I have become a composting bore. I should admit before I start that we actually have two composters in our garden. When I think about this harder, I fear that this is because we do more eating than we do gardening. But whatever the reason, the practical upshot is that all our apple cores and teabags can be thrown away without clogging up landfill, and I have a steady supply of lovely compost if I can ever find time to do some gardening.
I so often meet people who have gardens but no compost bin, that it reminded me I should try to do a bit of promoting. So here is my sales pitch. Composting is cheap, incredibly easy, takes up very little space, saves you (and your local Council) money, only takes a few minutes, is great for the environment, and gives you the gentle internal glow of righteousness that comes from doing something good every day.
You can buy a composter, with a subsidy from Newham Council, from as little as £4. Once you have one, there is lots and lots of information online about how to compost. I was once given an entire book about it, with information about layers, and recommendations a-plenty on turning and leaving and settling. But in essence, you just throw anything compostable in, and leave it. And that’s basically that.
Sometimes mine gets a bit wet, and I try to put in more dry things like brown paper, egg boxes, or even scrunched up newspaper. I never put anything cooked in there, or anything with any fat, as I seem to remember that way you can encourage rats. But mostly I lift off the lid, bidding greetings to the hundreds of worms that writhe happily in there, throw in my compostable waste and then that’s it. After about a year, or perhaps less, I open up the door at the bottom and find that my food waste has magically turned to compost.

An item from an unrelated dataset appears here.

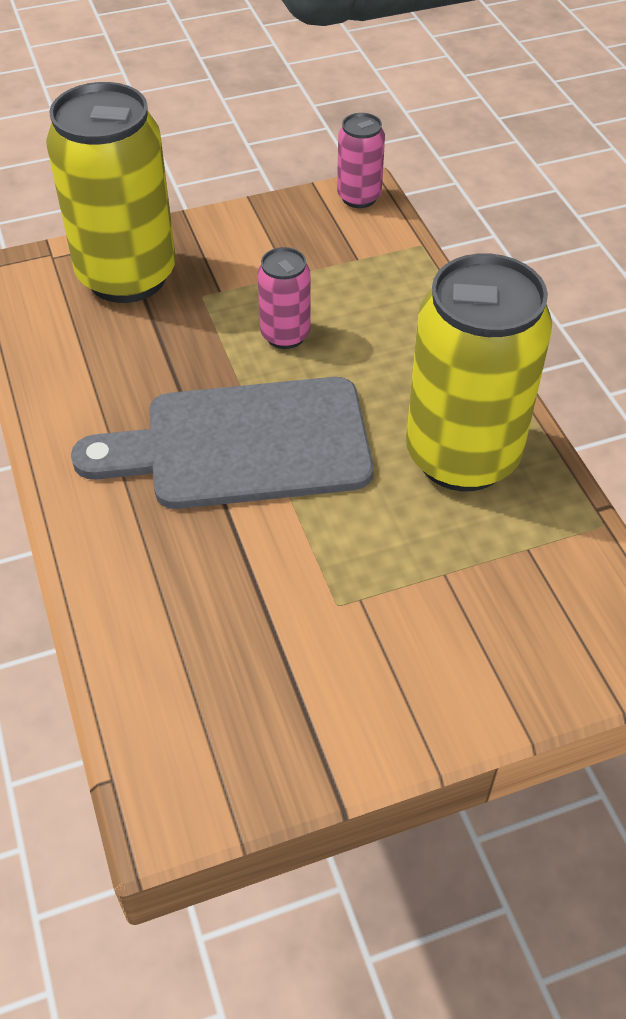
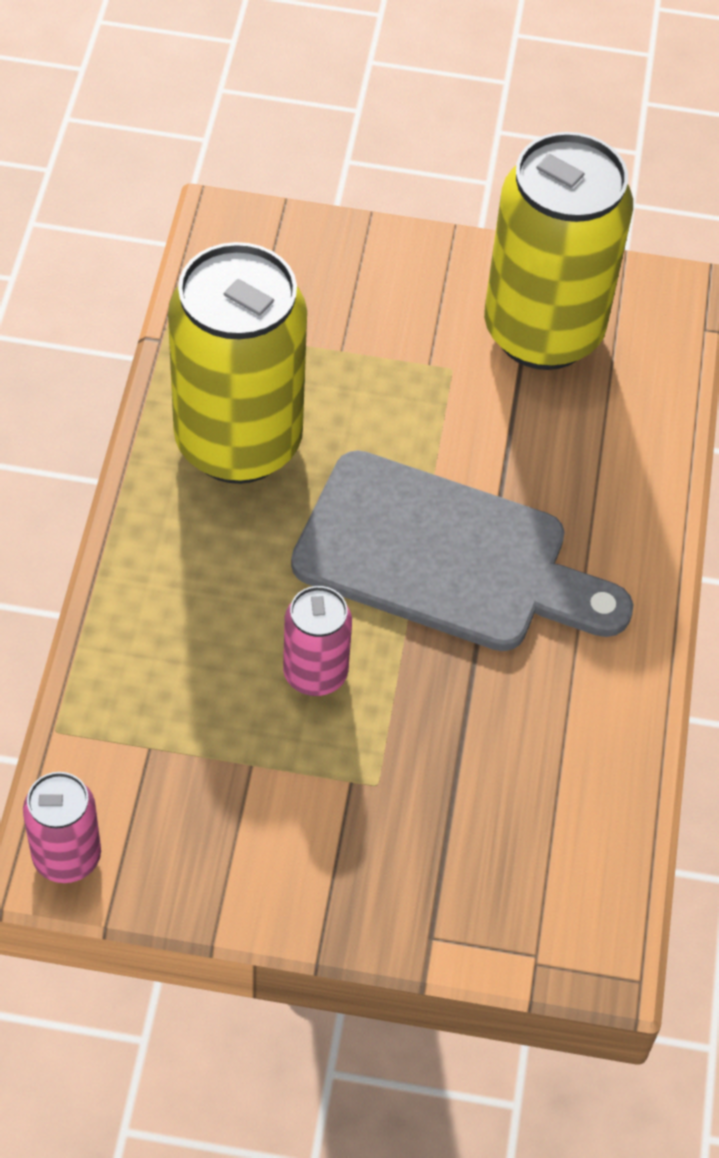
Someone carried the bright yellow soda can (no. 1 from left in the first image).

When we got our first composter, I noticed that the volume of rubbish we were throwing away went down immediately and significantly. This is obviously good news for local Councils, but it was handy for us, too, as it meant less time spent emptying the kitchen bin, and less chance of our wheelie bin overflowing. Everyone’s a winner.
PS If you are a keen gardener, then I trust you are already a member of the Forest Gate Community Garden? Just checking.